Il hocha la tête. « Elle n’est pas vraiment sociable, en effet.

— Elle est à la fois victime et outil, élevée à coups de promesses, de théorie, de thymostats et autres conneries. Tu veux un conseil ? Ne t’attache pas à elle. »

Je ne suis pas attaché, pensa Hayes. À quoi que ce soit. « Elle est loin de chez elle, Elam.
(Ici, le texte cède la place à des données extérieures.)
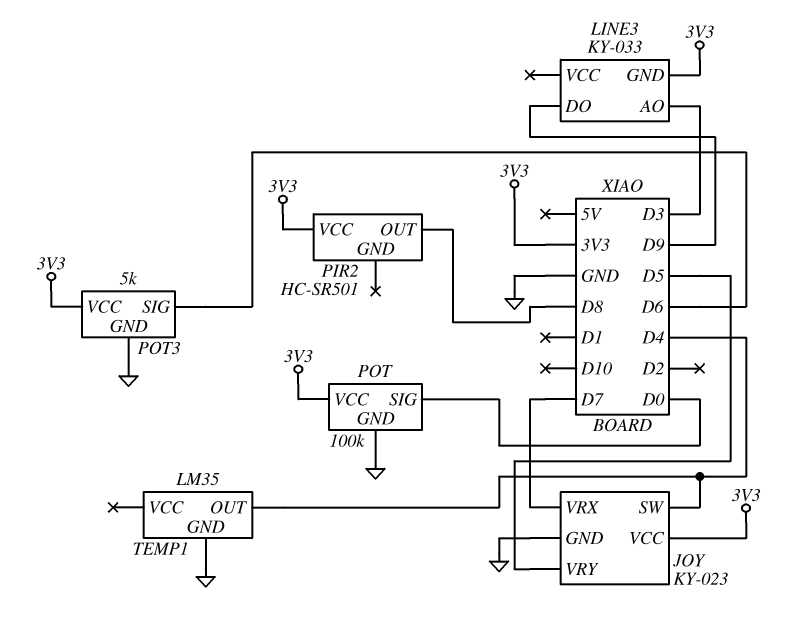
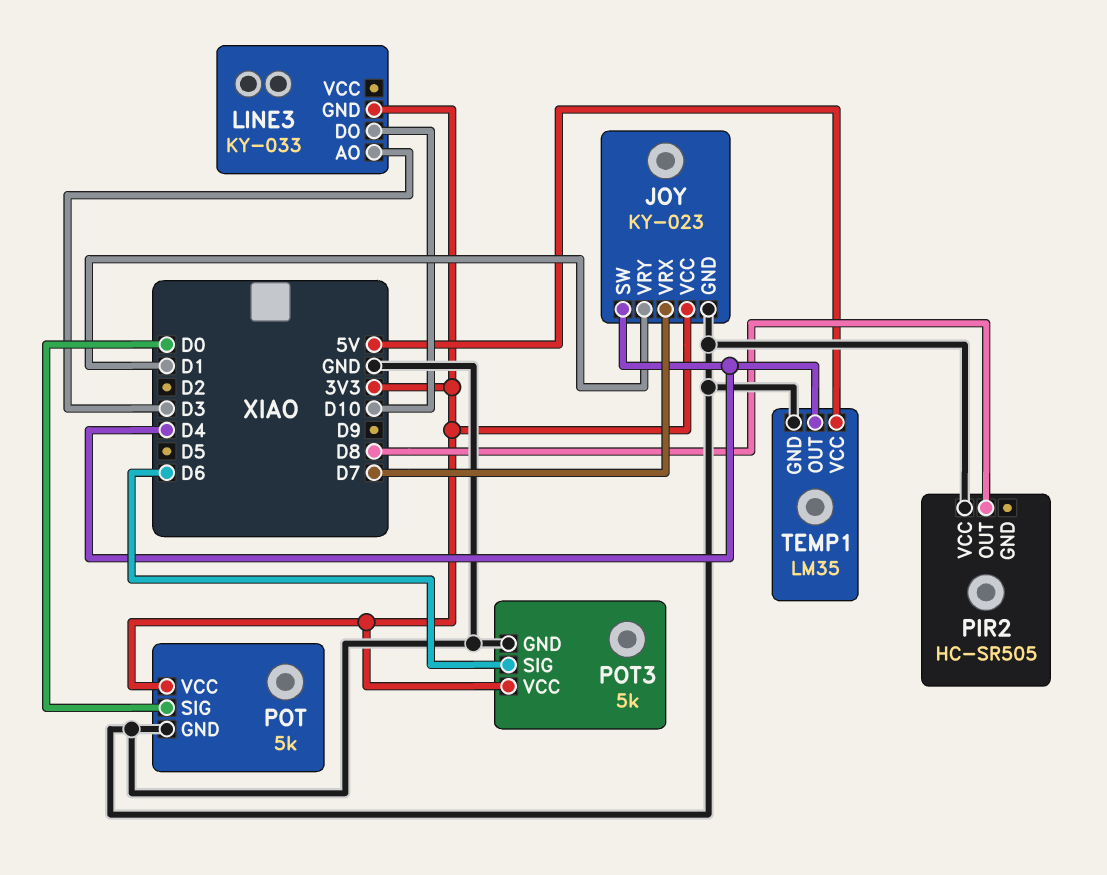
JOY pin VRY: D5 -> D1
LINE3 pin DO: D9 -> D10
PIR2: HC-SR501 -> HC-SR505
PIR2 pin VCC: 3V3 -> GND
POT: 100k -> 5k
TEMP1 pin VCC: none -> 5V

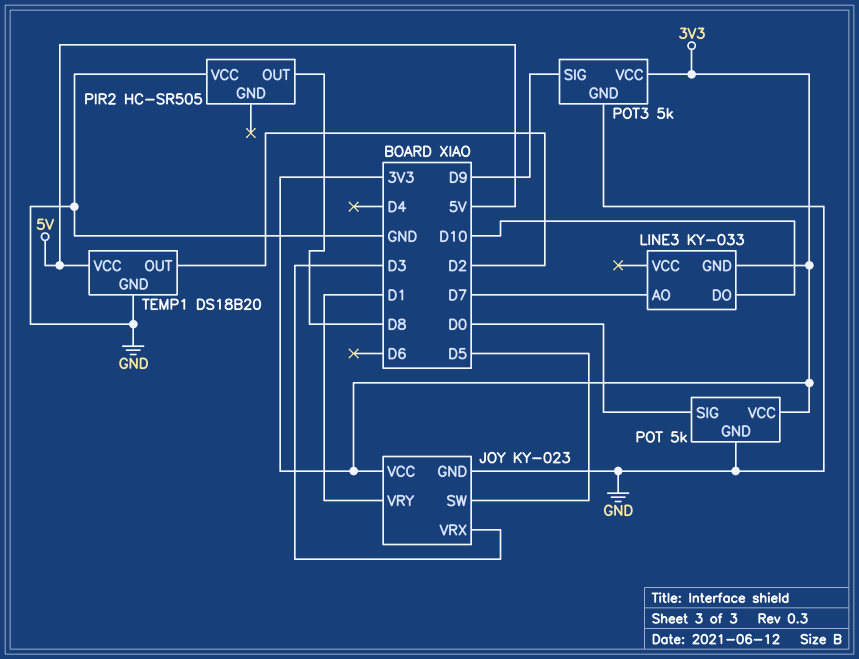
JOY pin SW: D4 -> D5
JOY pin VRX: D7 -> D3
LINE3 pin AO: D3 -> D7
POT3 pin SIG: D6 -> D9
TEMP1: LM35 -> DS18B20
TEMP1 pin OUT: D4 -> D2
— Pas tant que ça. Elle a un gardien, un kacho de Mécanismes & Personnel nommé Avrion Theophilus. Il l’a entraînée, formée, et lui a servi de père de substitution après Téhéran. Et si j’en crois ce planning, il vient à Isis. »

Une douzaine d’écrans dans tout Yambuku relaya la tombée de la nuit. Hayes passa la soirée avec Dieter Franklin. Le grand planétologue but trop de café et enfourcha son cheval de bataille, une théorie sur la structure microtubulaire des microcellules isiennes. Intéressante, mais pas assez pour empêcher Hayes de prendre congé à minuit.

La station était plus calme après le crépuscule. Bizarre comme nous nous calons tous sur les rythmes circadiens, pensa Hayes, alors que la journée sur Isis dure quelques heures de plus. Il fit le tour des couloirs du cœur – la ronde du concierge – puis alla se coucher.

Zoé était tout excitée à l’idée de sa sortie. Elle se contenait tandis qu’on l’équipait, mais Hayes savait, à la couleur de ses joues et à l’éclat de ses yeux, qu’elle avait rêvé de ce moment pendant des années.

Le souvenir de Mac Feya vint ternir son propre enthousiasme. La combinaison d’expédition de Zoé était d’une finesse incroyable. Elam avait raison : il ne s’agissait pas d’une bioarmure améliorée, mais de toute une panoplie de nouvelles technologies, soigneusement amassées, supposa-t-il, par les savants de Mécanismes & Personnel. Et qui, en effet, transformeraient la présence humaine sur Isis en cas de succès.

Le temps que lui-même s’enferme hermétiquement dans sa bioarmure, beaucoup plus encombrante, Zoé était prête depuis longtemps. Comparée à lui, elle paraissait souple et libre, n’ayant sur le corps qu’une membrane semi-transparente, un appareil respiratoire autour de la bouche, un fourreau pelvien chargé de recycler les déchets, et une paire de solides bottes.

Elam Mather, qui supervisait l’opération bien à l’abri dans le cœur stérile, étudia leurs télémesures et les autorisa à quitter la station. Ils avaient déjà franchi trois enceintes annulaires externes semi-chaudes et se trouvaient face à la dernière porte, un grand sas en acier qui glissa en position ouverte et leur révéla la lumière du jour.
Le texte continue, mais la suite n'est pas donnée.